Another wonderful exemplar of mission is Elizabeth Hayes, founder of the Missionary Franciscan Sisters of the Immaculate Conception, she trusted with all her heart that faith and hard work can transform the most challenging situations. Her work was led by the love and grace of God: “I saw and felt it was from God that all the good came, not I who did anything.” (Shaw, Francine, MFIC, ed. (1994). The Diary of Sister Mary Ignatius of Jesus (Elizabeth Hayes, 1823-1894). Australia.)
Her gifts and life experience led her to respond to the call of God to become a teacher, missionary, foundress and journalist. Elizabeth held firm to a deep commitment to assisting the growth and development of the Franciscan Order through her writings. Through journalism she addressed God’s mission to spread the ‘good news’ translating, editing and publishing religious texts into English.

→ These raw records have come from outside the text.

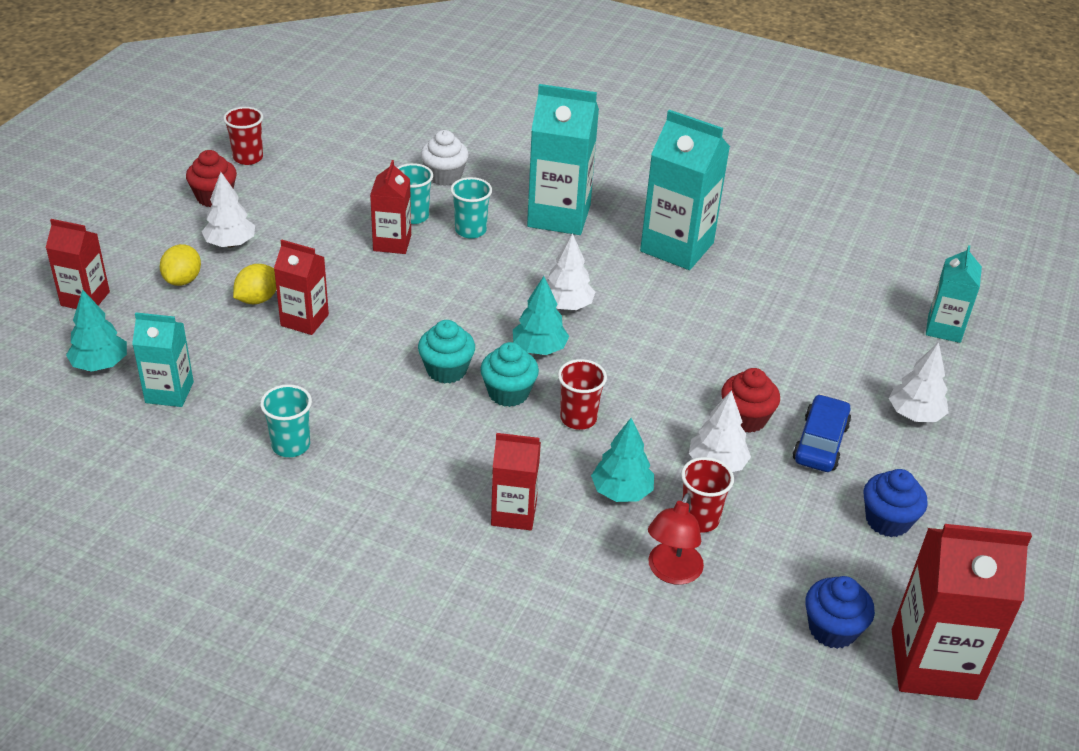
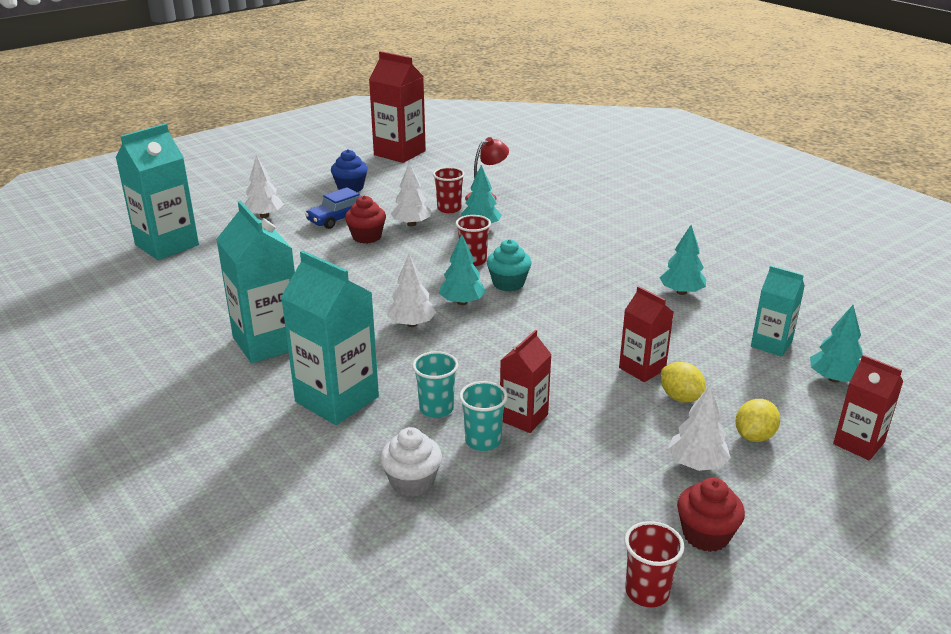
camera: 150 degrees left, 10 degrees down
(257, 299) = (680, 398): yellow lemon -> yellow lemon turned 75 degrees clockwise
(291, 445) = (681, 292): turquoise cup -> turquoise tree
(446, 370) = (543, 306): turquoise cupcake -> none
(514, 513) = (552, 232): red carton -> none
(832, 629) = (430, 168): blue cupcake -> none
(944, 328) = (167, 245): turquoise carton -> turquoise carton, size x1.71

Indeed, Elizabeth was so committed to God’s mission she said, “I go neither to place nor person: simply God calls me to leave home and country and to join a foreign mission. If the time were to come again I would do just the same.” This resolute faith led Elizabeth to teach poor children in London, Wantage, Glasgow, Sevres, Belle Prairie, Brainerd, Georgia but in Jamaica, though she desired to teach poor children, she was given daughters of wealthy plantation owners; to care for wounded soldiers in Germany; to care, over some years, for Annie Rosalie Thomas (an English abandoned orphan); and in Belle Prairie and Rome to spiritually prepare young women for a Franciscan way of life.
Elizabeth, like Francis, saw God in the world around her. She found God in the poor, in the wilderness of the African American inhabitants of the South – the most underprivileged, deprived and humiliated inhabitants of the United States. Her deep presence to people gave her a tender heart to serve and help the poor.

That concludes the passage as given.